En esta misma línea debemos entender lo que afirman los teólogos carmelitas de Salamanca y san Alfonso que se basa en ellos en este punto[24]. Esto es lo que debe entenderse cuando san Alfonso afirma que la dirección de la epiqueya será necesaria a veces en el ámbito de la ley moral natural, cuando una acción concreta esté privada de su negatividad moral a causa de las circunstancias («ubi actio possit ex circunstantiis a malitia denudari»). San Alfonso piensa en la acción de no devolver un depósito, que en sí misma sería mala, pero que en ciertas circunstancias no sólo llega a ser buena, sino también virtuosa y obligatoria. Por este motivo, creo que no es correcto el uso que hace Kasper de la autoridad de san Alfonso, ni la que hace Häring[25].
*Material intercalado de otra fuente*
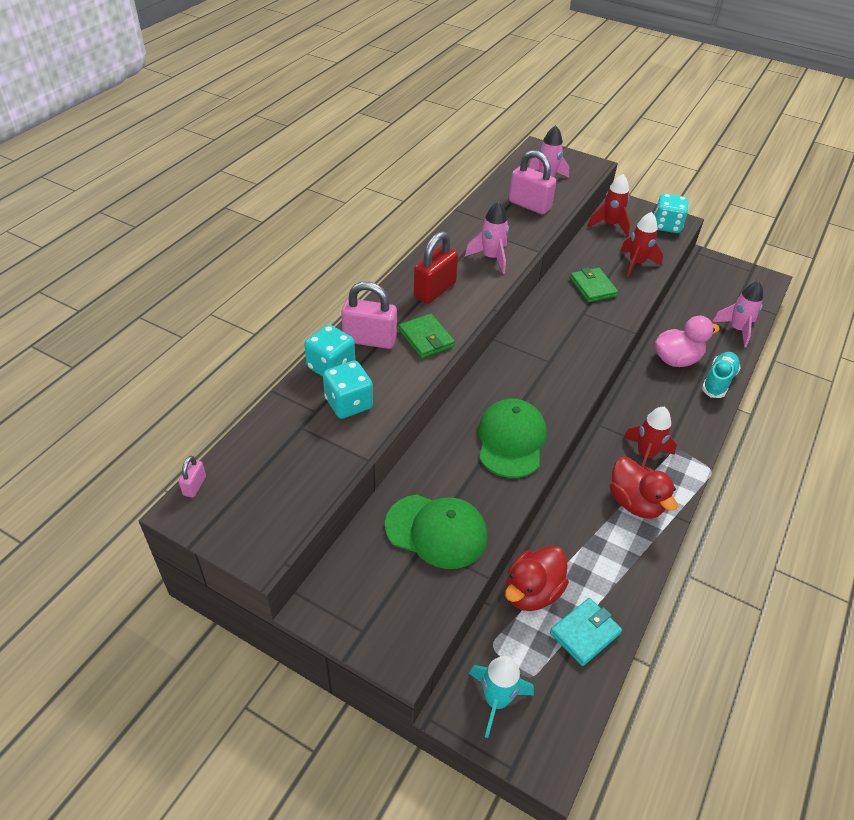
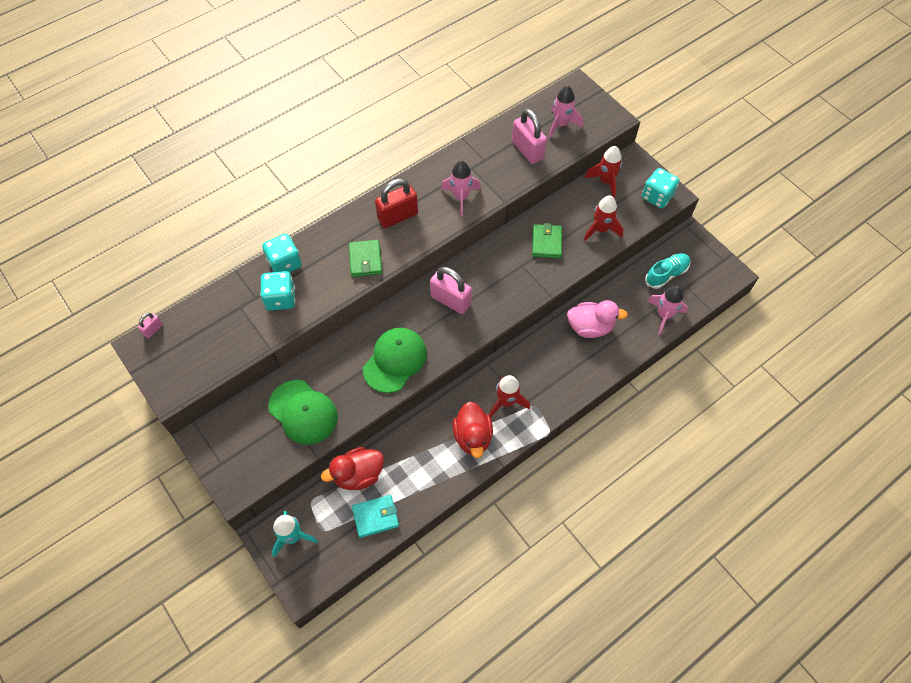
camera: 25 degrees right, 15 degrees up
(369, 340) = (324, 248): pink padlock -> pink padlock (450, 300)
(718, 381) = (611, 358): turquoise shoe -> turquoise shoe (666, 274)

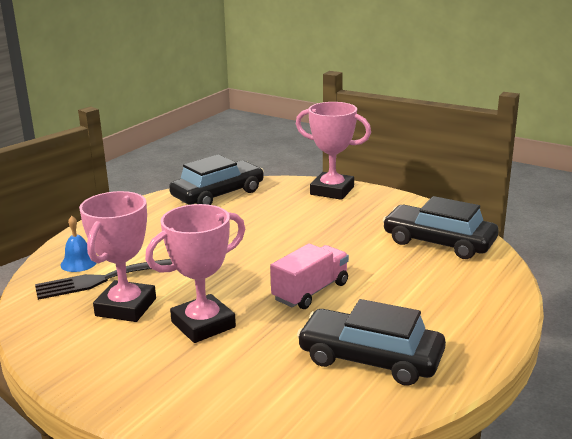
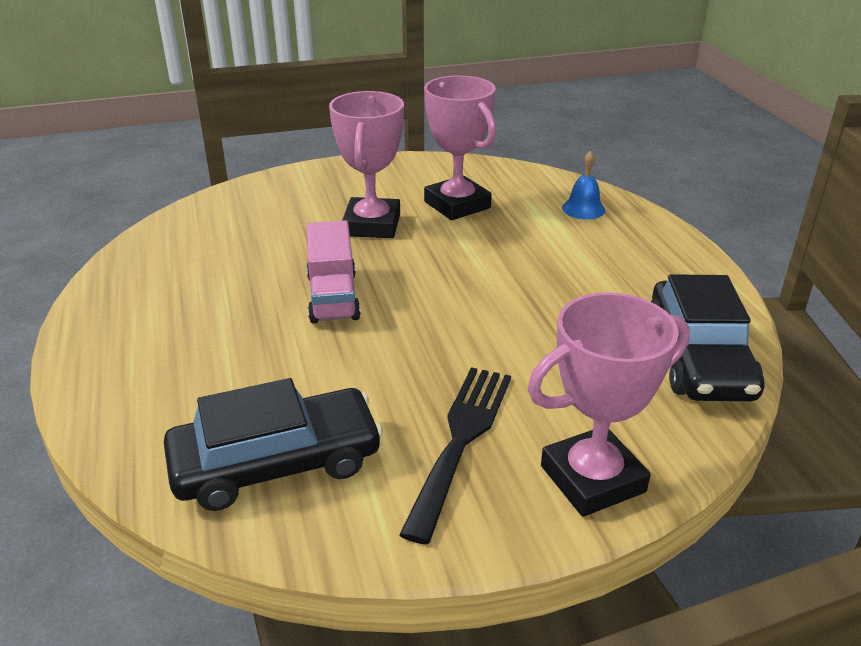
camera: 130 degrees right, 10 degrees up
(103, 279) = (527, 210): black fork -> black fork (461, 440)
(370, 358) = (191, 271): black car -> none

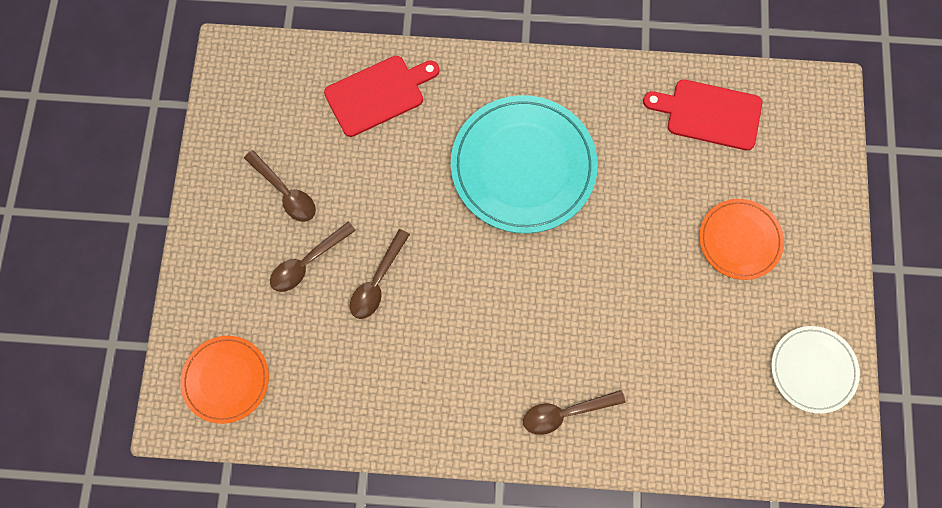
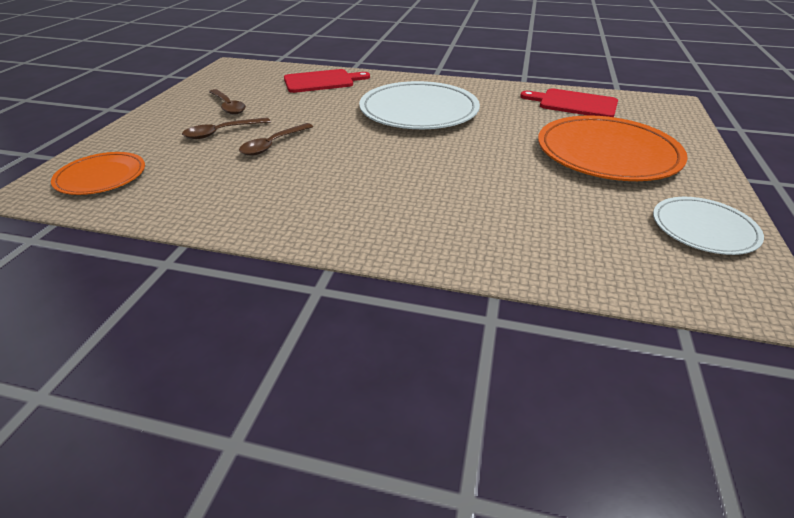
camera: 10 degrees right, 35 degrees down
(523, 166) = (419, 111): turquoise plate -> white plate
(566, 413) = (421, 228): brown spoon -> none
(739, 240) = (607, 153): orange plate -> orange plate, size x1.77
Por tanto, la epiqueya solo tiene aplicación en las leyes humanas[26]. Rodríguez Luño sostiene que cuando se invoca la doctrina de la epiqueya, y la autoridad de san Alfonso, aplicada a las normas morales negativas que prohíben las acciones intrínsecamente malas, se tergiversa la doctrina alfonsiana y la tradición teológico-moral católica en general. En el fondo se sostiene que las normas morales “que determinan qué corresponde concretamente a la justicia, a la castidad, a la veracidad, etc., son normas simplemente humanas”, error refutado en la Encíclica Veritatis splendor (cf. VS 36). Además, “se agrupan bajo una misma norma acciones físicamente semejantes (genus naturae), pero moralmente heterogéneas (genus moris)”, es decir, diversas por su objeto moral, concluyendo que toda norma moral negativa tendría múltiples excepciones. De ahí que algunos digan, para ejemplificar su aserto, que la legítima defensa es una excepción al quinto mandamiento, o sea, una aplicación de la epiqueya entendida como excepción a la ley, cuando en realidad lo que hace la prudencia es juzgar que ese caso no es el mandado por la ley, puesto que tiene un objeto moral diverso. Como dice Rodríguez Luño, “la misma lógica los llevaría a sostener la tesis ridícula de que la santidad de las relaciones conyugales es una excepción a la norma «no fornicar»”.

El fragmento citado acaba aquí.